Do you fear god?
No really. If you do, I used to as well.
The idea of religion scares me. Not the fact that theres an all seeing god or being up there, I'm fine with that. It's the idea of blind faith. Questioning and Curiosity = Blasphemy and Damnation. It makes me sick. The fact that people belive that to truly have faith you must worship without question. You must fear god to be truly saved from eternal hellfire.
When I was younger I needed a reason for everything.
Why was the sky blue?
What is the moon made of?
Do cars drive themselves?
This went for my religion too. My family is christian. When I was little my mom and grandma were always telling me about god and all the great things he did. I always asked how he did it. I already knew magic wasn't real. They told me that. So how does one great being do all this stuff?
My mom and grandma didn't like when I questioned things. While my mom was a lot less harsh since I was a little kid.
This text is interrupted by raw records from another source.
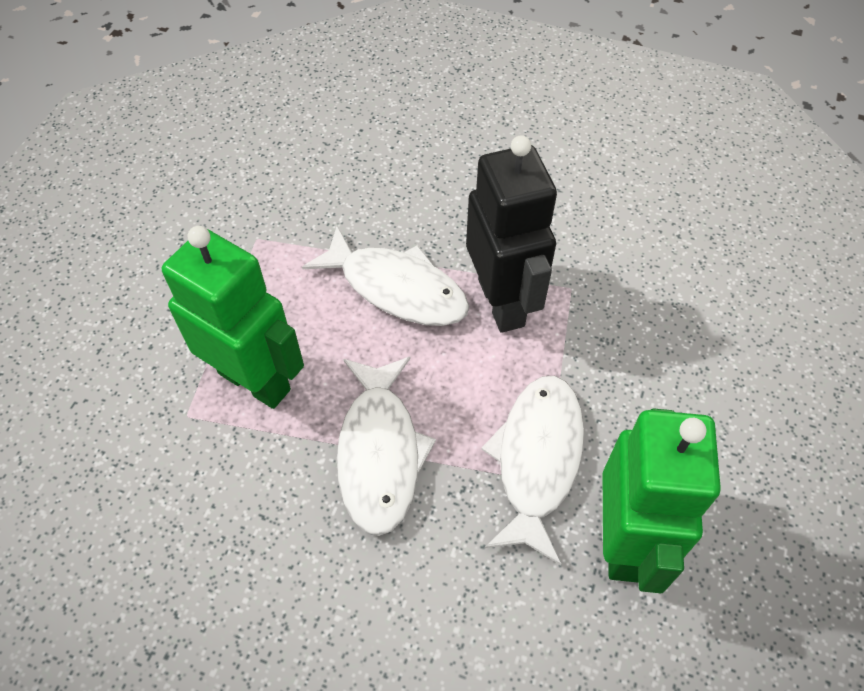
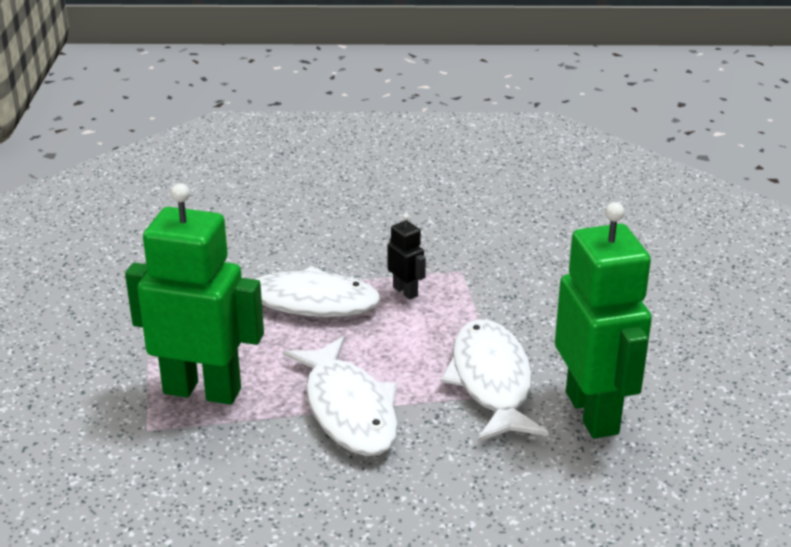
camera: 20 degrees left, 25 degrees down
(502, 302) = (405, 291): black robot -> black robot, size x0.43

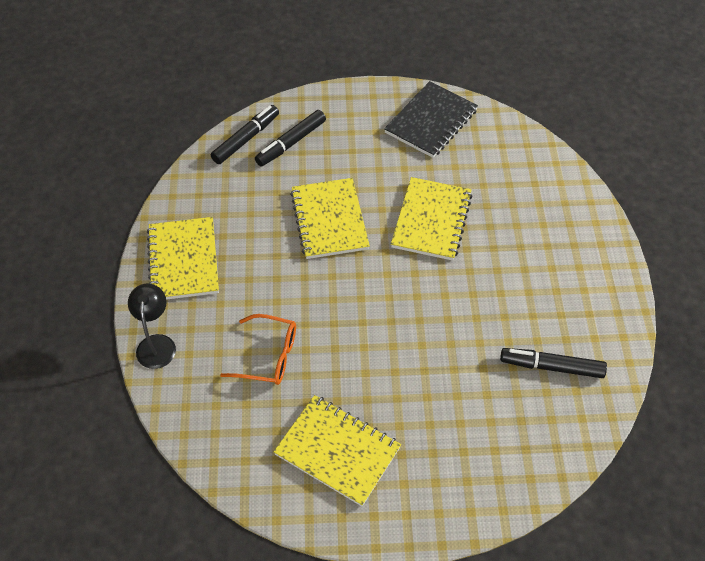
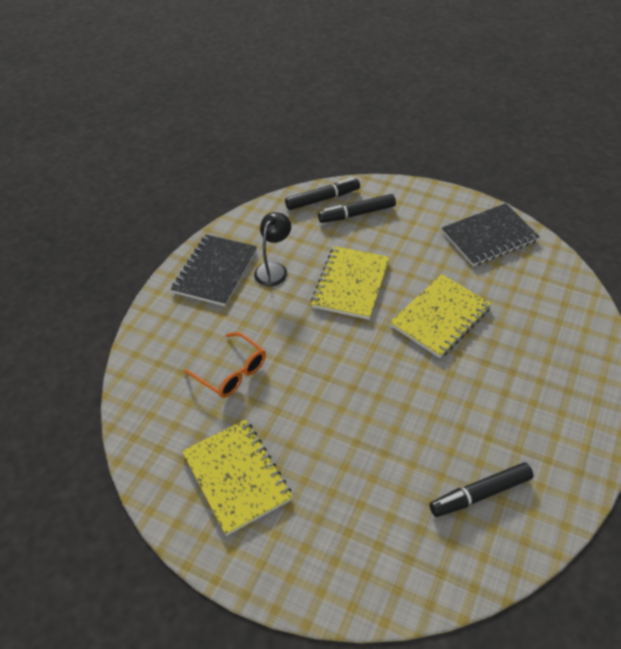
camera: 30 degrees right, 5 degrees down
(156, 343) = (154, 326): black lamp -> black lamp (274, 269)
(183, 260) = (215, 271): yellow notebook -> black notebook
(552, 367) = (480, 493): black marker -> black marker turned 60 degrees counterclockwise

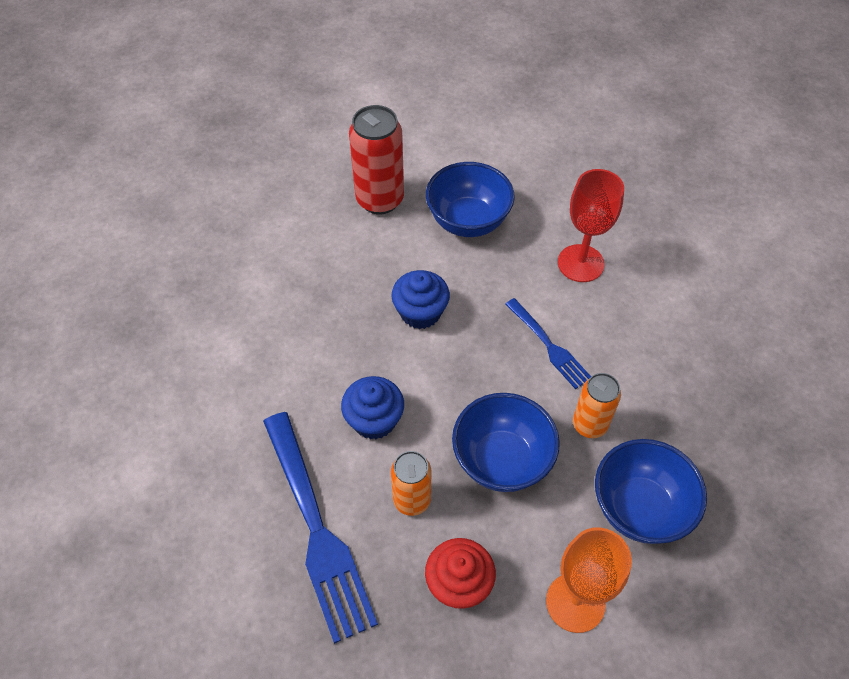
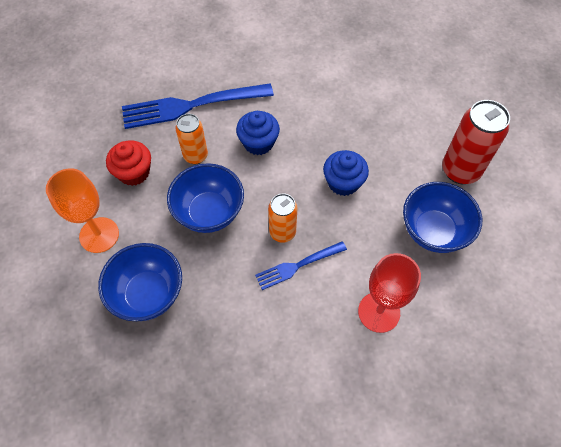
camera: 100 degrees right, 5 degrees up
(589, 425) = (222, 277): orange can -> orange can (282, 232)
My grandma told me over and over that I shouldn't question god. He made everything without science. If I questioned, I'd burn in hell forever.
My dad was never like that. He was like me. I looked up to him more than anyone else in the world because he understood how I felt. He told me that the bible was only an explanation, a representation of the science that was happening behind the scenes. He was a great dad, the only way I understood anything was when he explained it.
As I got older, my faith wavered. I'd pray every day and night. I wanted proof god was real. I never got that proof.. I didn't want to not belive. I didn't want to burn forever. I was tormented by my curiosity and need for clarification.
Eventually my hope died out. I stopped beliving. It was mostly because my fear tormented my every action. When I got into my first relationship (A queer relationship) I thought I'd burn in hell for sure. I felt so guilty. I felt so ashamed. I was horrifed at my own actions. But then one day, it all just stopped. I stopped caring.
To this day I can't remember what my younger self was thinking one night. But one day my fear of god just... Ended.
If I went to hell so be it. I'll burn forever because of a religion that was shoved down my throat so hard I puked it all up.
I go to church every sunday. Not because I want to. But because my mom makes me. She thinks I still belive. I don't know what she'll do if I say I don't belive yet. I'm waiting until I'm over 18 and at least out of the house to reveal everything to her.
I refuse to belive once again. I fear that I'll end up in the cycle of fearing a god and hating myself to the point of numbness.
I feel so much happier now that I'm not afraid, So much happier that I'm not ashamed, So much happier with myself as a whole.
No offence to anybody who proudly and happily practices religion, It just wasn't for me. And that's okay.